私の最大の健康法は、「眠たくなったら、すぐに寝る」という、拍子抜けするほど地味なものである。
夜、まぶたが重くなってきたら、どんな作業をしていようが「はい終了」と心の中で号令をかけて布団に入る。目覚まし時計も基本的には使わない。昼間も同じで、急に睡魔が来たら、できるだけ20分ほど目を閉じる。起きたときに世界が少しマシに見えたら、それで成功なのだ。
睡眠中の自分の治癒力を、私はかなり信用している。というか、起きている自分より、寝ている自分の方がよほど有能だと思っている節がある。起きている私は余計なことを考え、悩み、ネットを見てはどうでもいい情報を頭に詰め込むが、寝ている私は黙々と体と心を修復してくれる。文句も言わずに。
寝つきは驚くほど良い。ケータイをパタリと裏返すと、それが私の中の「睡眠スイッチ」になるらしく、次の瞬間には意識がない。サウナに入ったあとの夜などは特にひどく、布団に入った記憶すら怪しい。たぶん私は、サウナの湯気と一緒に魂が少し抜けている。

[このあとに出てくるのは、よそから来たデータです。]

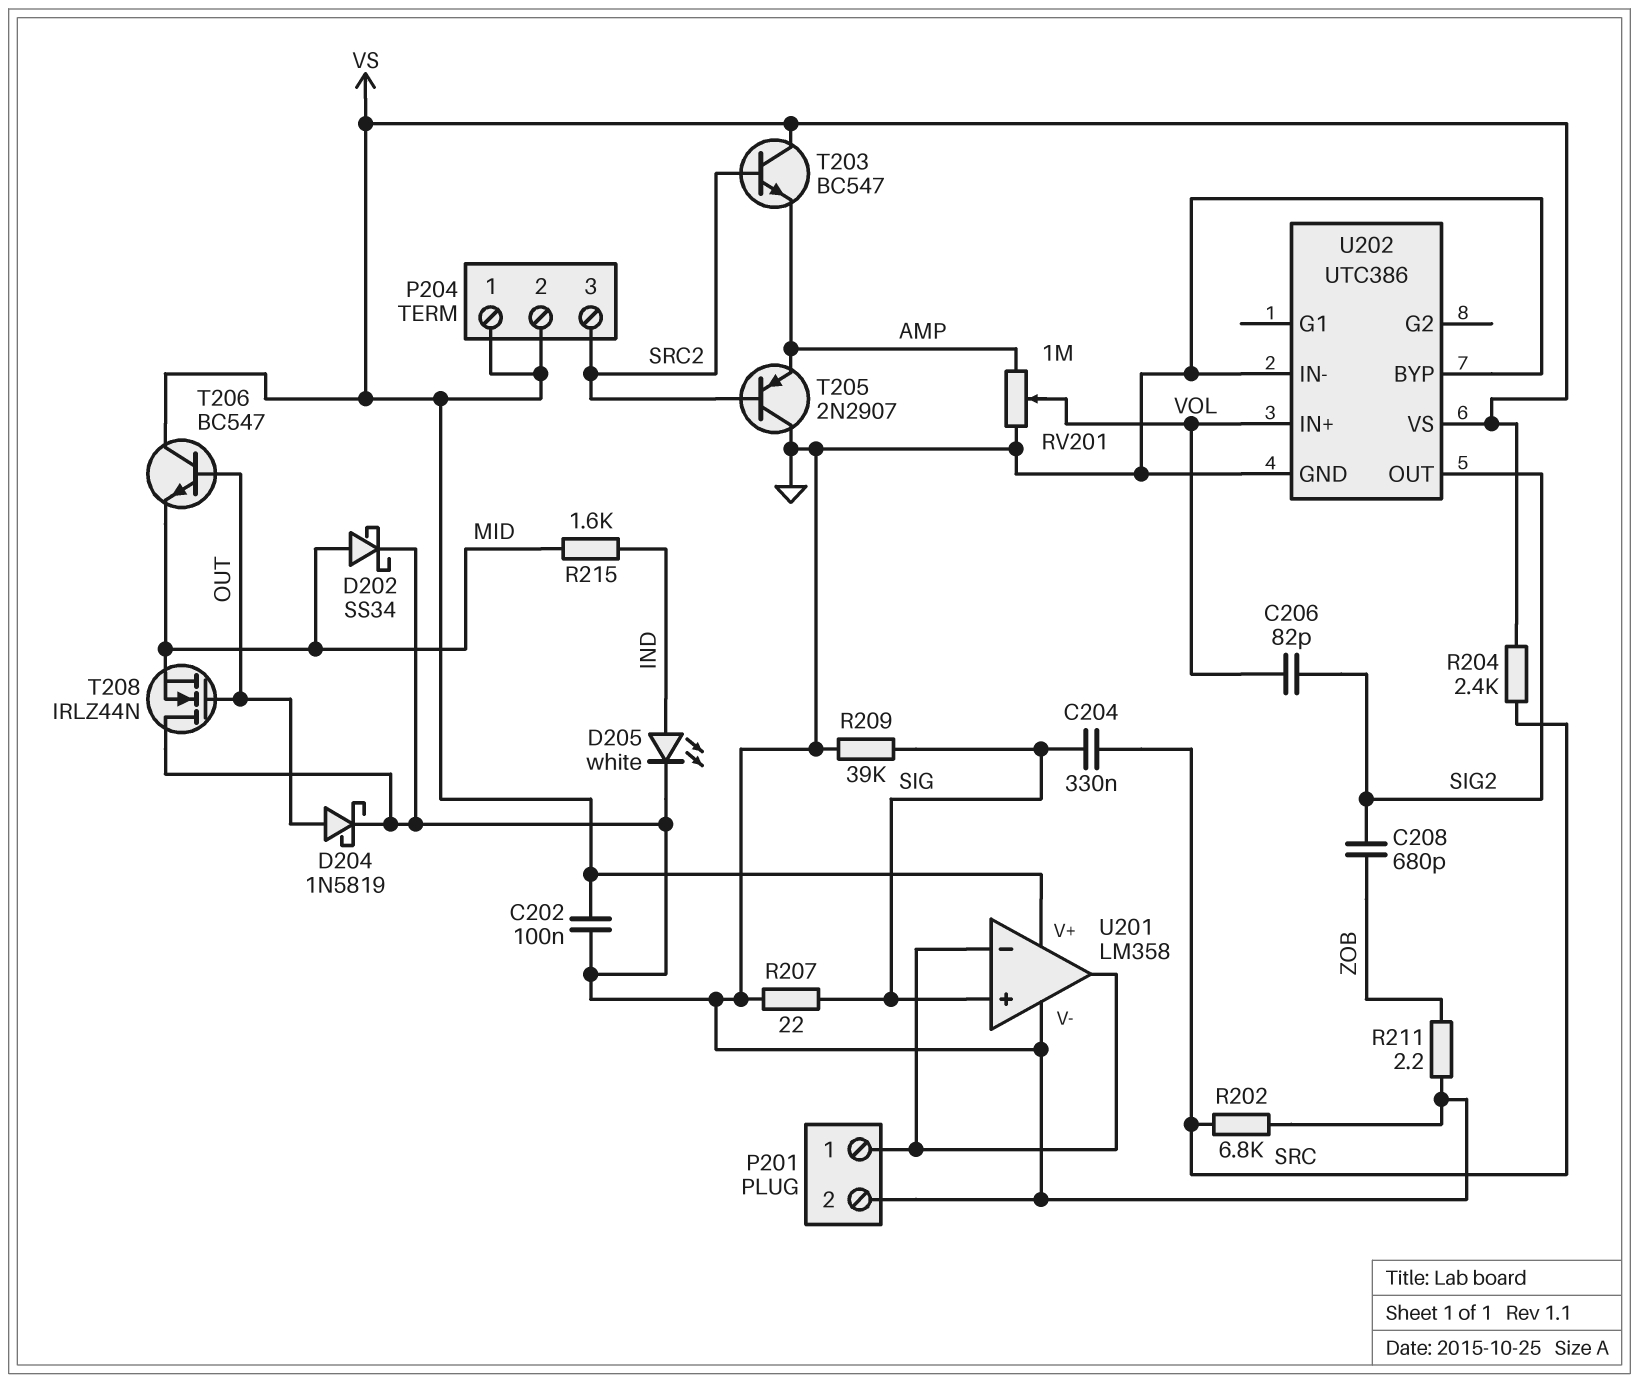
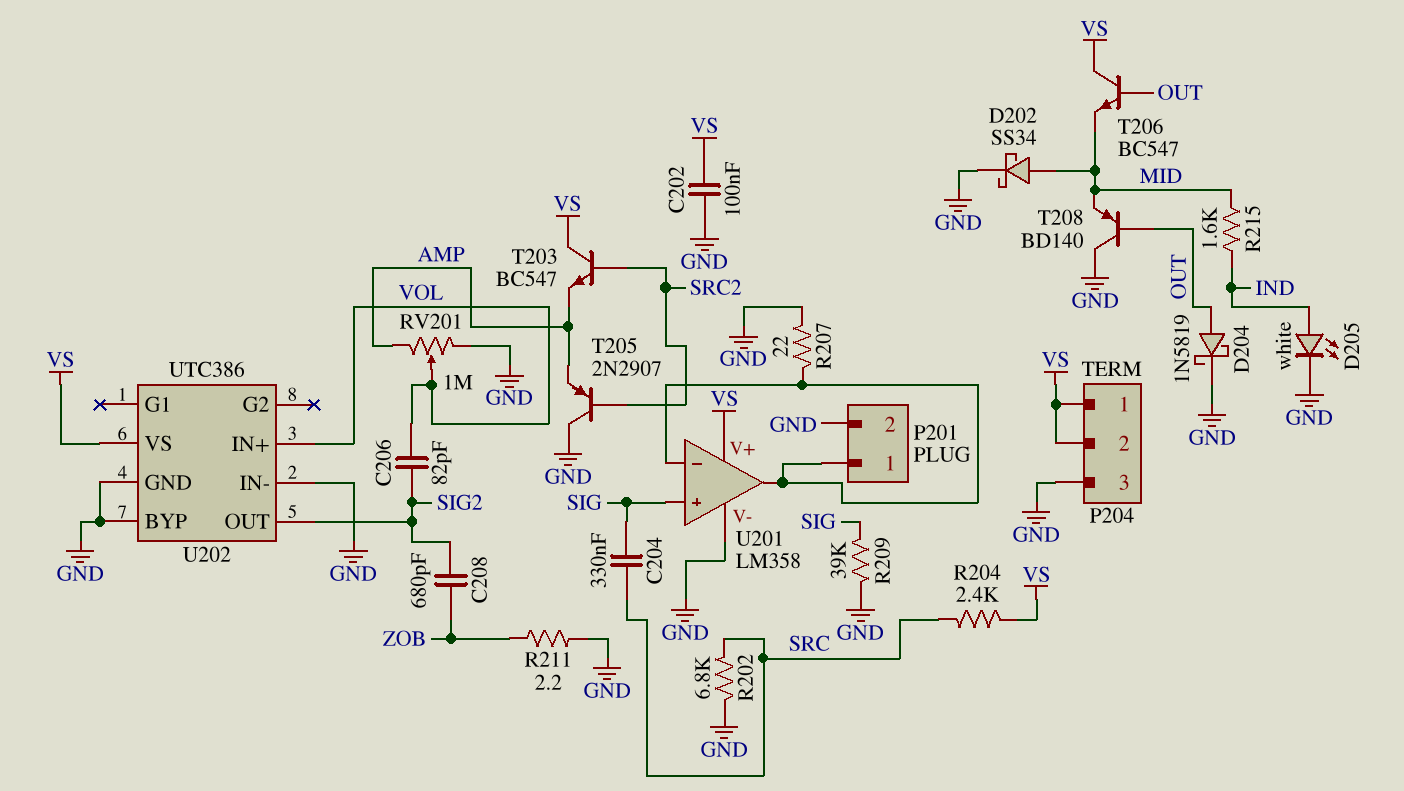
P204 pin 3: SRC2 -> GND
R207: 22 (GND, SIG) -> 22 (GND, P201/1)
T208: NMOS IRLZ44N (G OUT, D GND, S MID) -> PNP BD140 (B OUT, C GND, E MID)

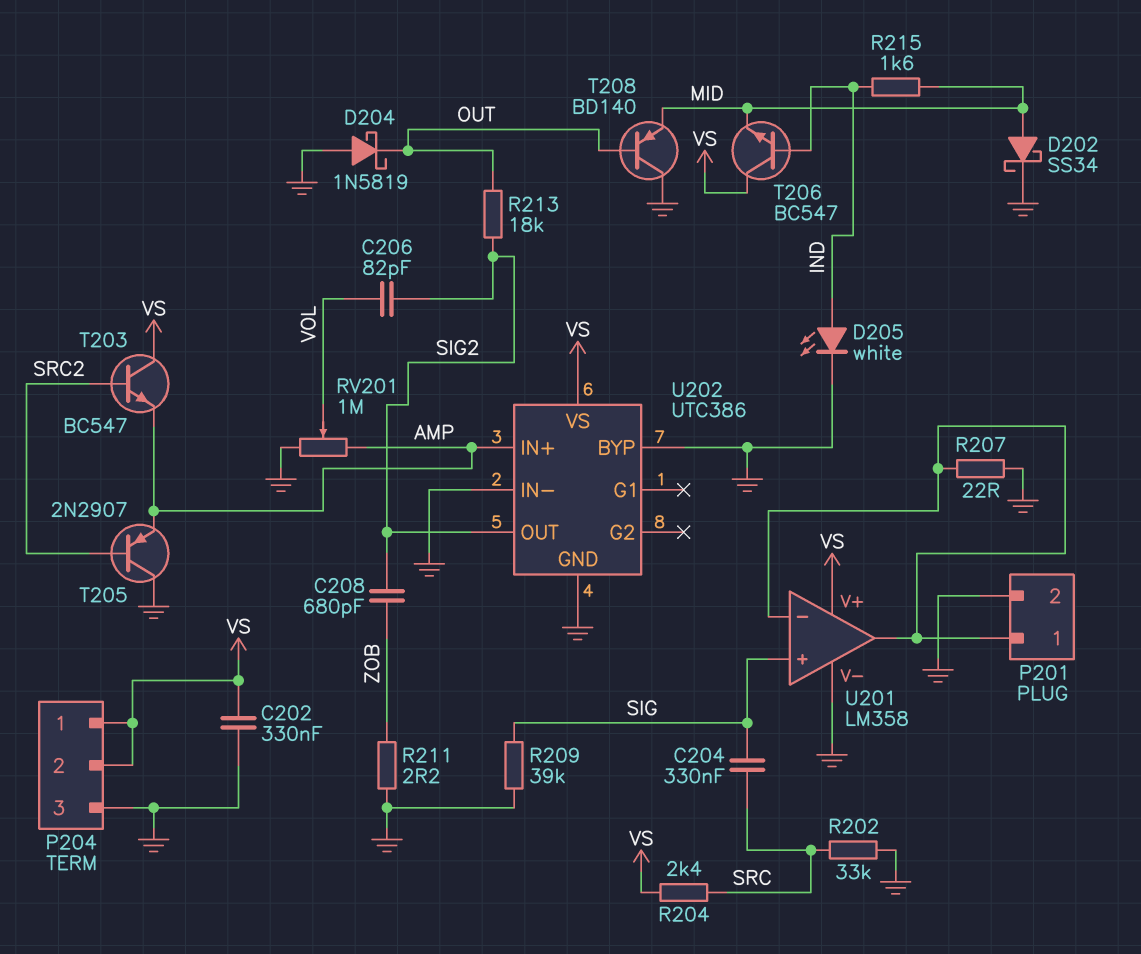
C202: 100nF (GND, VS) -> 330nF (GND, VS)
D204: schottky 1N5819 (A OUT, K GND) -> schottky 1N5819 (A GND, K OUT)
R202: 6.8k (GND, SRC) -> 33k (GND, SRC)
R213: none -> 18k (OUT, SIG2)
T206: NPN BC547 (B OUT, C VS, E MID) -> NPN BC547 (B IND, C VS, E MID)
U202 pin IN+: VOL -> AMP

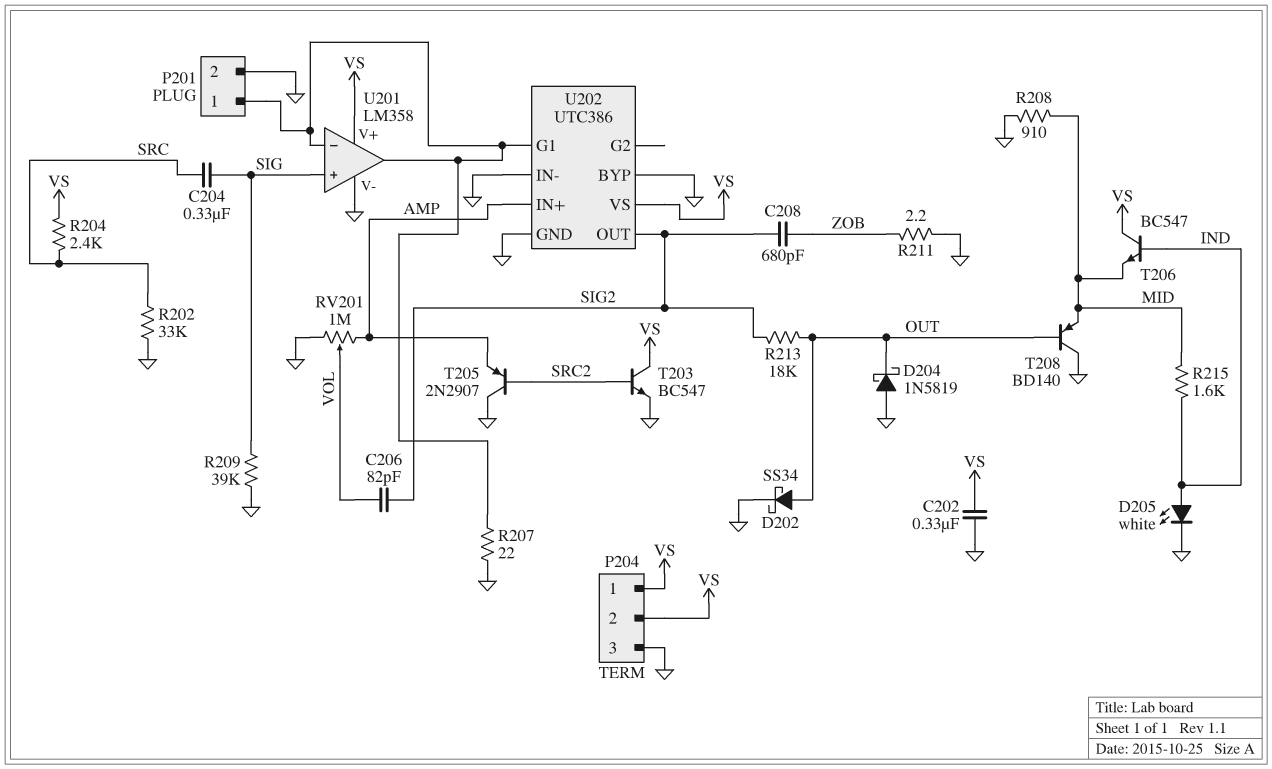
D202: schottky SS34 (A MID, K GND) -> schottky SS34 (A OUT, K GND)
R208: none -> 910 (GND, MID)
T203: NPN BC547 (B SRC2, C VS, E AMP) -> NPN BC547 (B SRC2, C VS, E GND)
U202 pin G1: none -> P201/1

そんな私にも、人生で二度だけ眠れない時期があった。どちらも、先が見えない仕事のことで頭がいっぱいだった頃である。布団に入っても目だけが冴え、天井を見ながら最悪の想像を量産する。仕事の見通しが立った途端、あれほど頑固だった不眠が嘘のように消えた。人間の身体は、思っている以上に正直で、そして不思議だ。
人生のために仕事があるはずなのに、仕事のせいでウェルビーイングが削られていくのは、どう考えても割に合わない。

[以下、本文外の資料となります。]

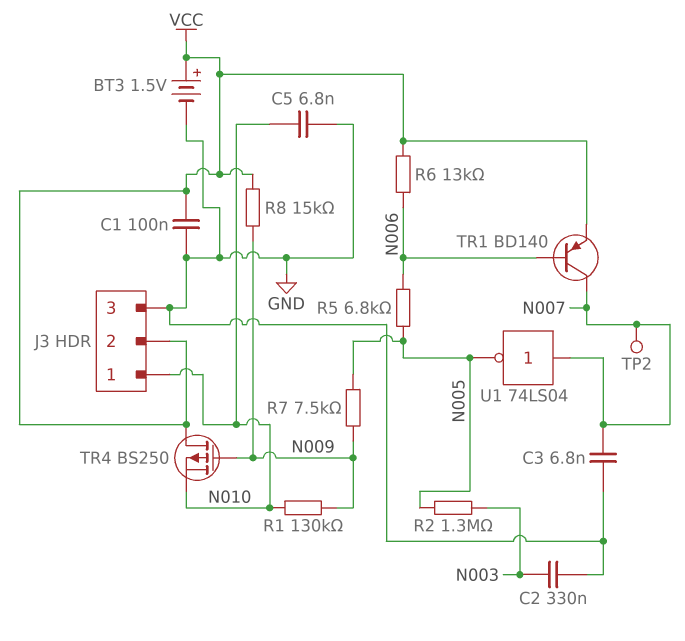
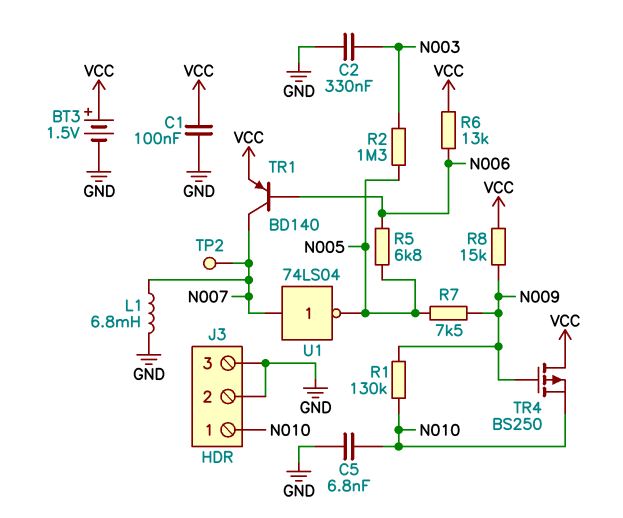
C3: 6.8nF (GND, N007) -> none
J3 pin 2: VCC -> GND
L1: none -> 6.8mH (GND, N007)

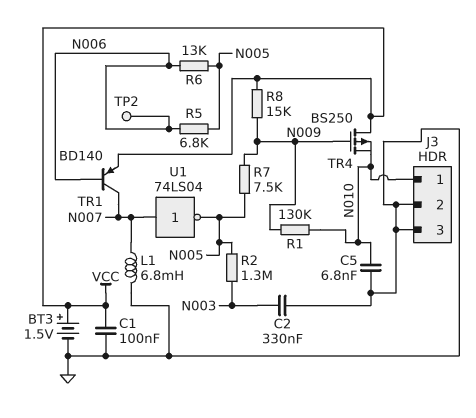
R6: 13k (N006, VCC) -> 13k (N005, N006)
TP2: test point (N007) -> test point (N006)

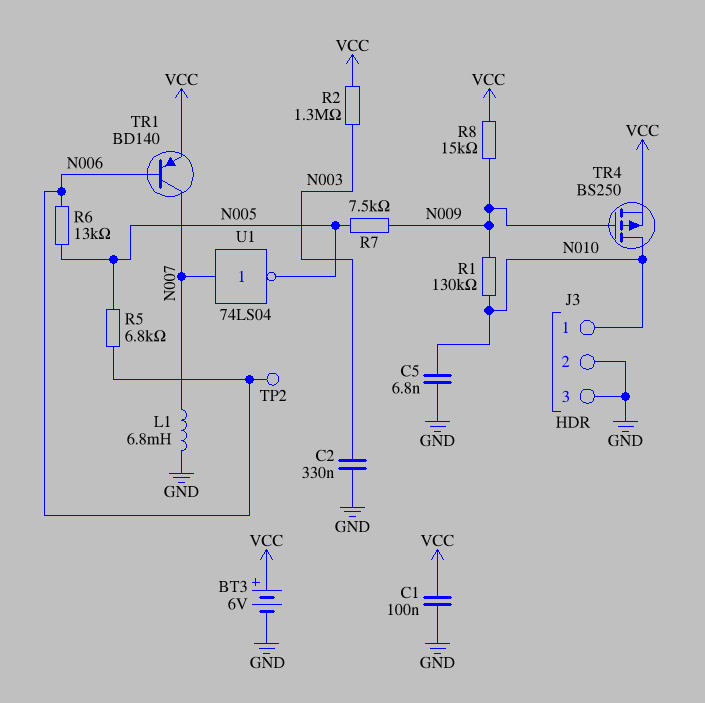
BT3: 1.5V (plus VCC, minus GND) -> 6V (plus VCC, minus GND)
R2: 1.3M (N003, N005) -> 1.3M (N003, VCC)
TR4: PMOS BS250 (G N009, D VCC, S N010) -> PMOS BS250 (G N009, D N010, S VCC)

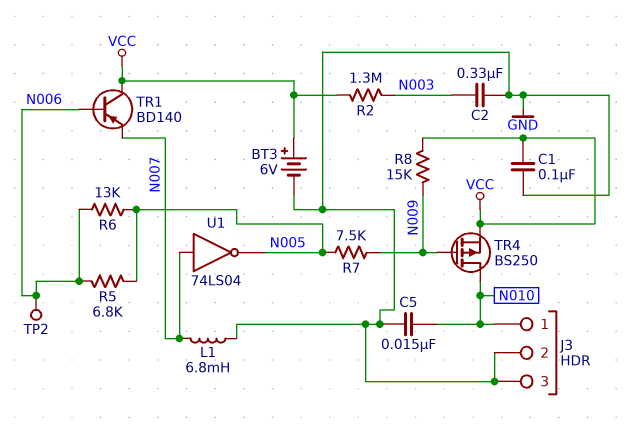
C5: 6.8nF (GND, N010) -> 15nF (GND, N010)
R1: 130k (N009, N010) -> none
TR1: PNP BD140 (B N006, C N007, E VCC) -> PNP BD140 (B N006, C VCC, E N007)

だから私は、普段から「たかが仕事」と自分に言い聞かせている。たかが、されど、ではあるけれど、眠れなくなるほど追い込む必要はない。仕事は一人で抱えず、できるだけ組織的に、みんなで支え合ってやるものなのだ。
さて、こんなことを書いているうちに、少し眠くなってきた。
今日も深い反省はせず、スマホを裏返して、さっさと寝ることにする。
健康法というのは、案外この程度でちょうどいいのだと思う。